A Technique for Measuring the Thermal Conductivity and Evaluating the “Apparent Conductivity” Concept in Biomaterials

[+] Author and Article Information
H. Arkin

Department of Veterinary Biosciences; Also Department of Agricultural Engineering, Technion, Haifa 32000, Israel

K. R. Holmes

Department of Veterinary Biosciences, University of Illinois, Urbana, Ill. 61801

M. M. Chen

Department of Mechanical and Industrial Engineering, University of Illinois, Urbana, Ill. 61801

J Biomech Eng 111(4), 276-282 (Nov 01, 1989) (7 pages) doi:10.1115/1.3168379 History: Received October 03, 1988; Revised June 14, 1989; Online June 12, 2009


A simple technique for measuring thermal conductivity of biomaterials is described.
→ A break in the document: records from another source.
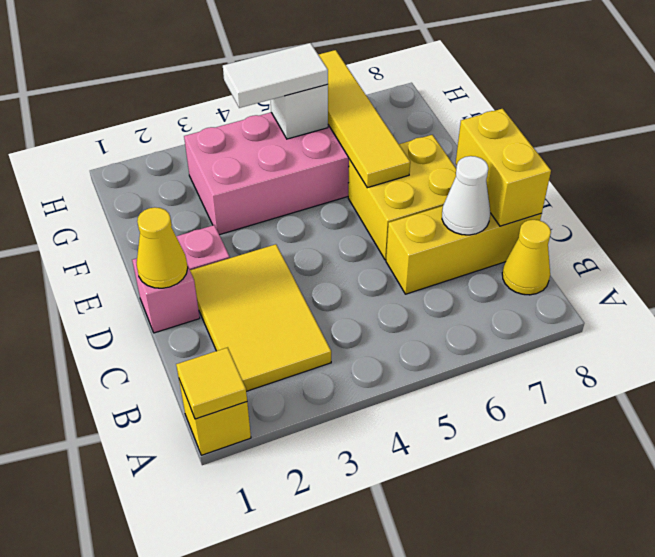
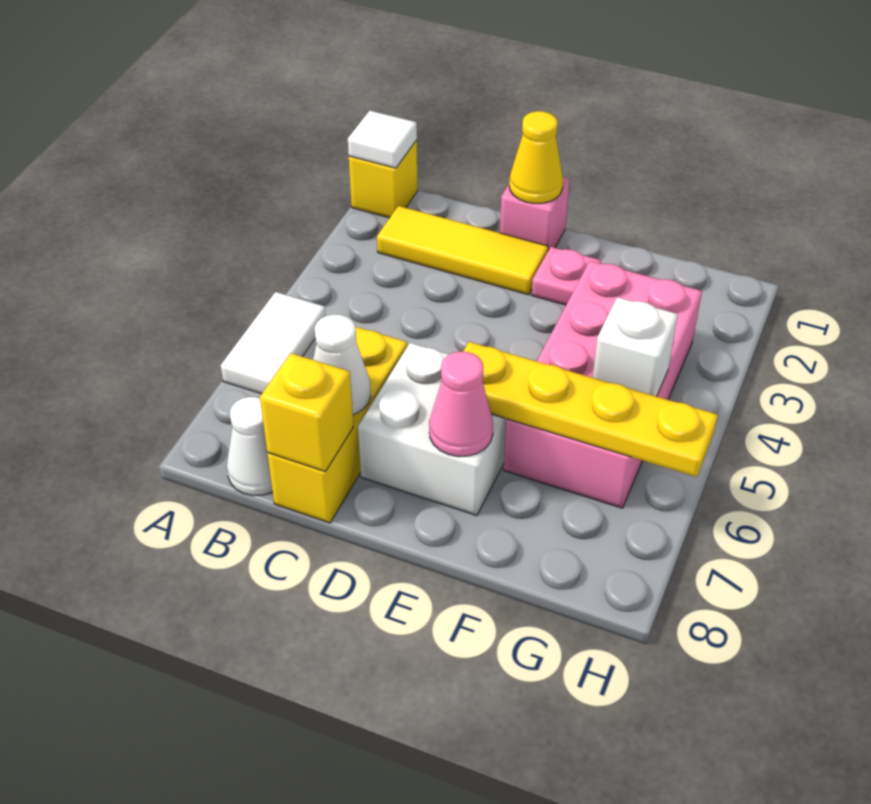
yellow tile A1 level 2 -> white tile A1 level 2
yellow tile B2:D3 level 1 -> yellow tile B2:D2 level 1
yellow cone B8 level 1 -> white cone B8 level 1
yellow brick C8:D8 level 2 -> yellow brick C8 level 2
yellow brick D6:E7 level 1 -> white brick D6:E7 level 1
yellow tile E6:H6 level 2 -> yellow plate E6:H6 level 2
none -> pink cone E7 level 2
white tile G4:G5 level 3 -> white tile A5:A6 level 1

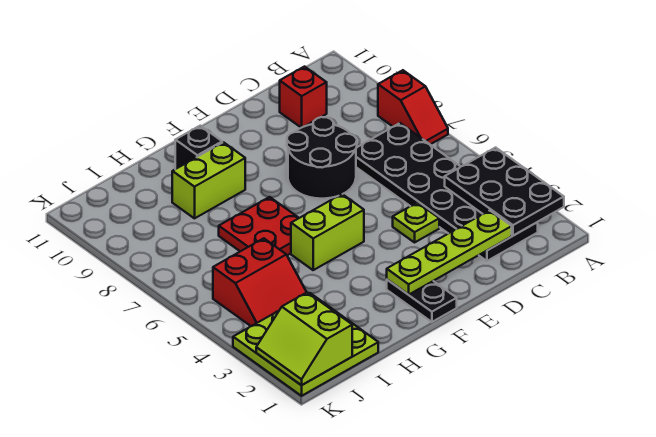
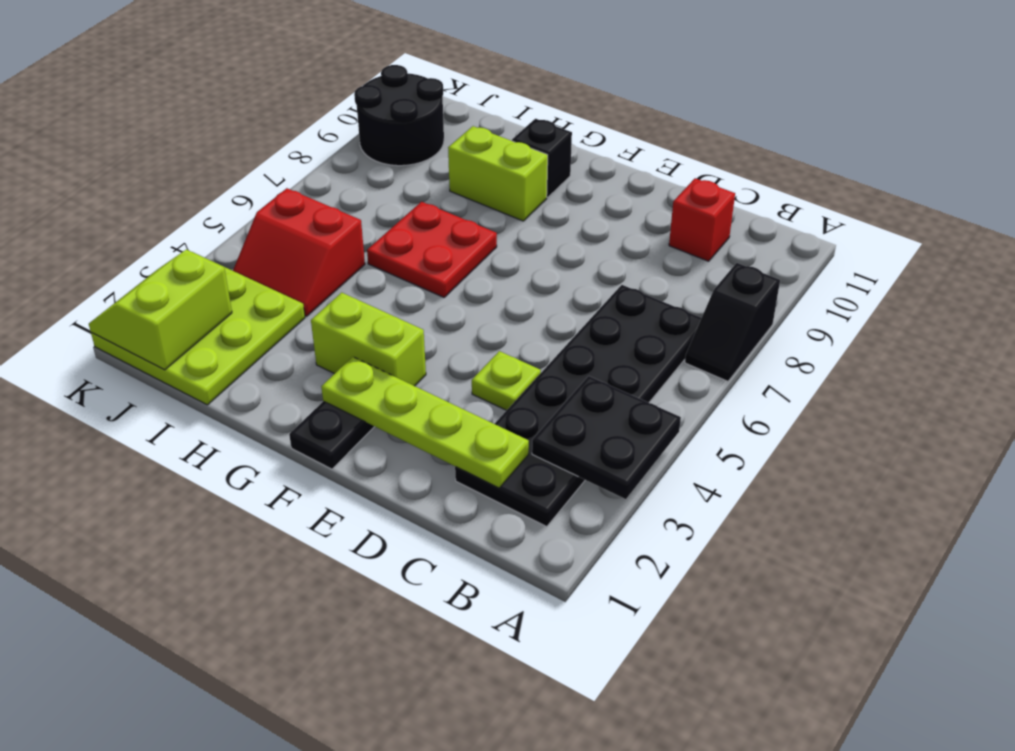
black plate A2:B4 level 2 -> black plate A3:B4 level 2
red slope A7:A8 level 1 top 8 -> black slope A7:A8 level 1 top 8
black round brick D7:E8 level 1 -> black round brick J9:K10 level 1
lime brick F5:G5 level 1 -> lime brick F3:G3 level 1

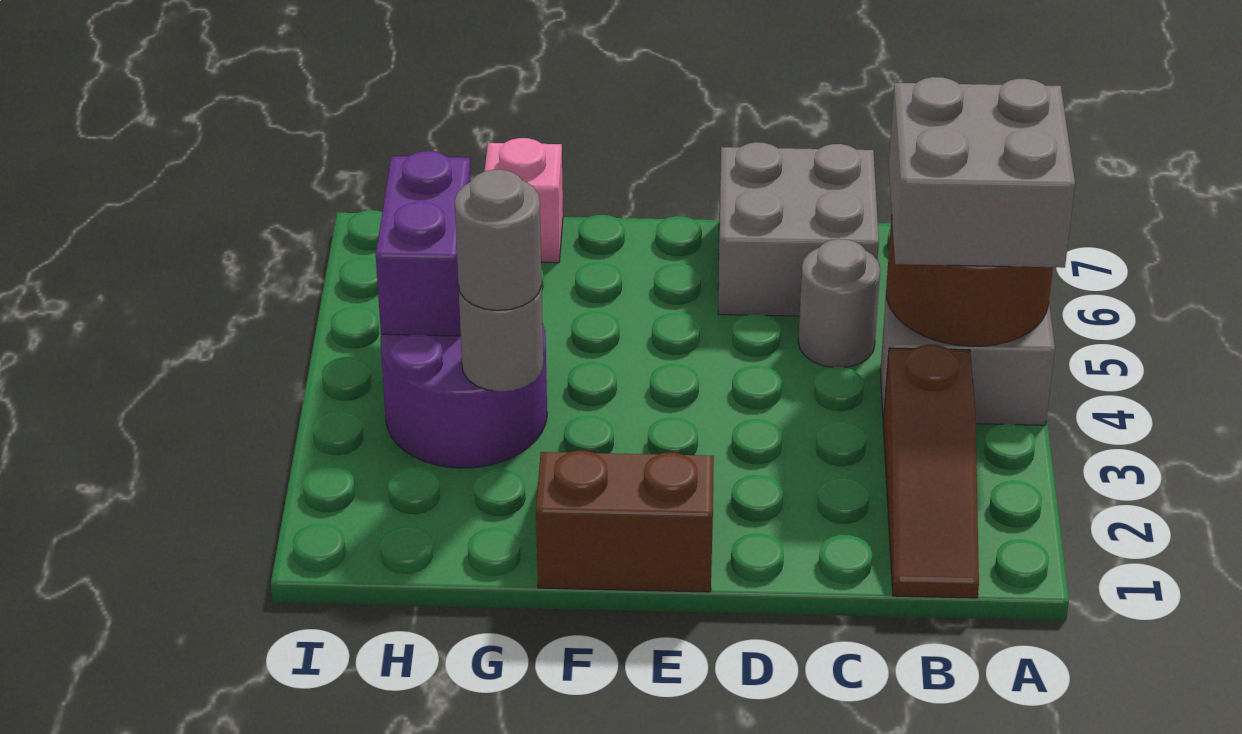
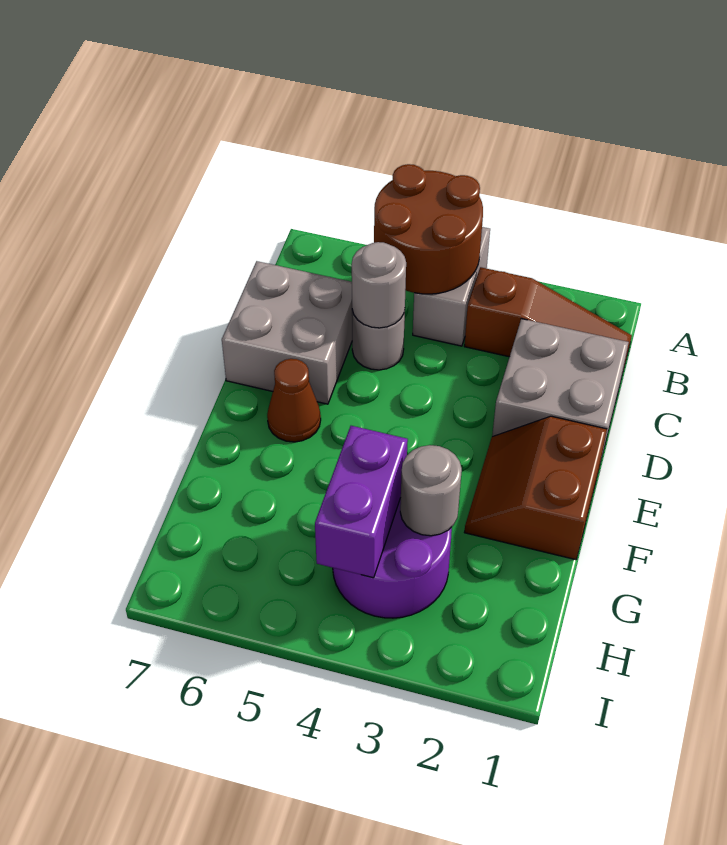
grey brick A4:B5 level 3 -> grey brick C1:D2 level 1
none -> brown cone E6 level 1
grey round brick G3 level 3 -> grey round brick C5 level 2
pink brick G7 level 1 -> none
purple brick H4:H5 level 2 -> purple brick G4:H4 level 2

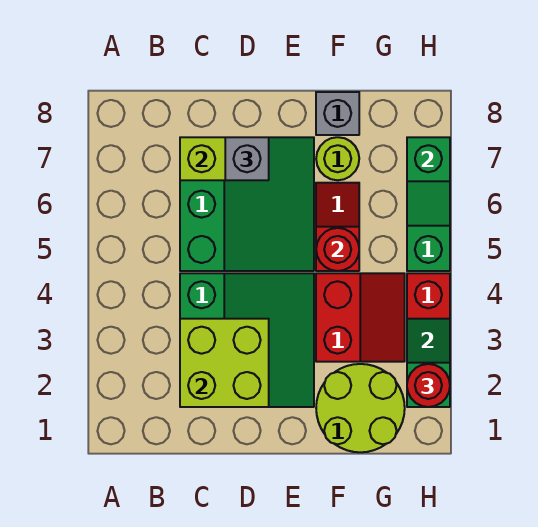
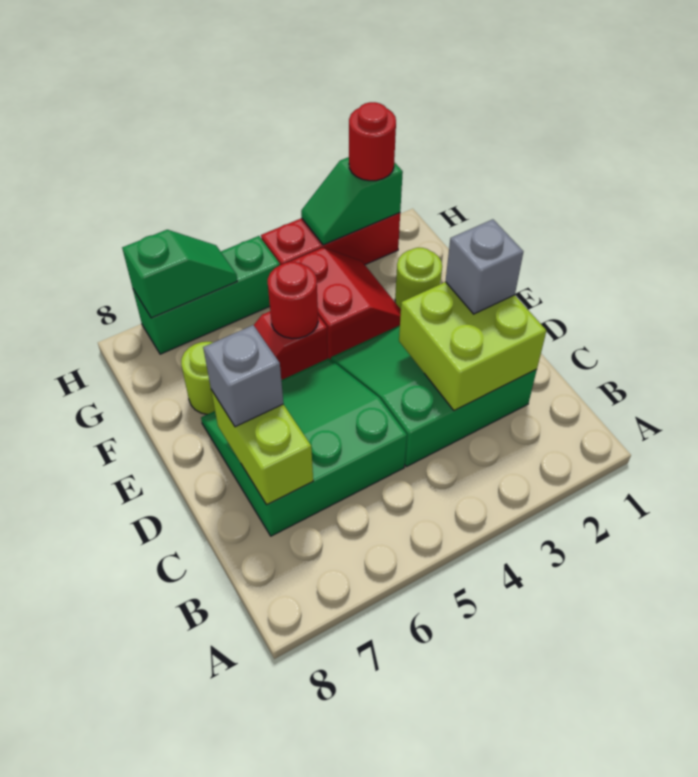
lime round brick F1:G2 level 1 -> lime round brick F2 level 1
red slope F3:G4 level 1 top F -> red slope F3:G4 level 1 top 4
grey brick F8 level 1 -> grey brick D2 level 3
The method is based on depositing a pulse of heat into the material of choice, and fitting the subsequent local temperature decay to that predicted by a theoretical model. This transient method is most suitable in situations where frequent measurements of the thermal conductivity are desired. The method was evaluated by calculating the thermal conductivity of several inert materials. The measured conductivities compared well with published values. The developed technique was also used to examine the applicability of the “apparent conductivity” index to combine both conductive and blood-convective thermal effects in living, blood perfused tissues. Using both simulated and experimental results, it was shown that the changes in the apparent conductivity are highly correlated with changes in blood flow. However, quantitative application of this index must be restricted to conditions that are similar to those which existed at the time the apparent conductivity was measured.